Laura Freixas (born 1958) is a Spanish novelist, short story writer, and newspaper columnist.

Biography

Freixas was born in Barcelona in 1958. Laura Freixas is the granddaughter of Freixas Miquel. Freixas studied at the French School in her home city of Barcelona. She got a BA degree in Law in 1980 from the University of Barcelona. She has been active as a writer since 1988. Freixas' work also includes scholarship and promotion of women writers.

She has also worked in international universities as a publisher, a Spanish language assistant, and a translator. At present she teaches literature workshops for different institutions.
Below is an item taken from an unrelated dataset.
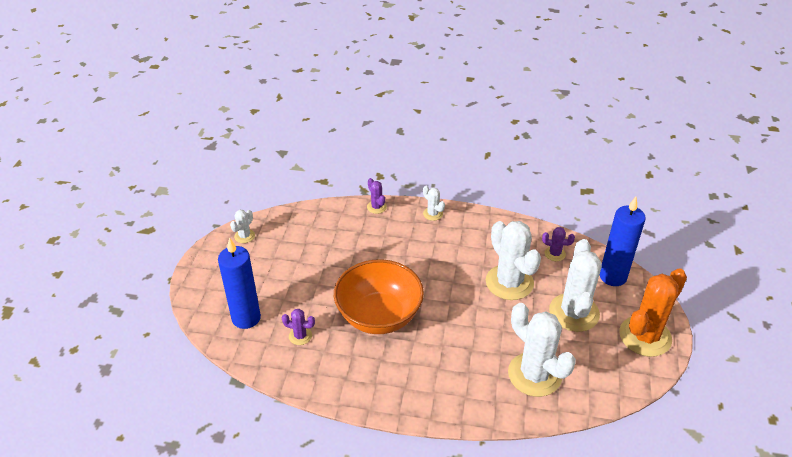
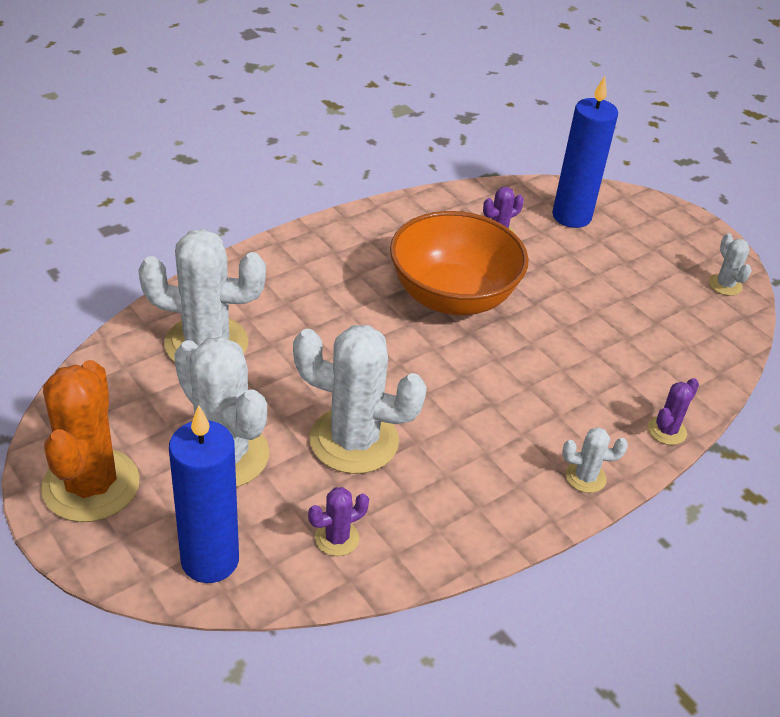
camera: 130 degrees right, 0 degrees up
(376, 207) = (667, 430): purple cactus -> purple cactus turned 60 degrees counterclockwise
She writes as a columnist for the newspaper La Vanguardia and does literary reviews for its supplement Cultura/s. She is a contributor to literary magazines such as Mercurio, Letras libres, El País, and Revista de Libros.

She has been a lecturer or a writer in residence at many Spanish and foreign universities and taught creative writing at the University of Virginia (UVA). She is a member of the European Cultural Parliament and the chair of the association Clásicas y Modernas for gender equality in Spanish culture from 2009 to 2017.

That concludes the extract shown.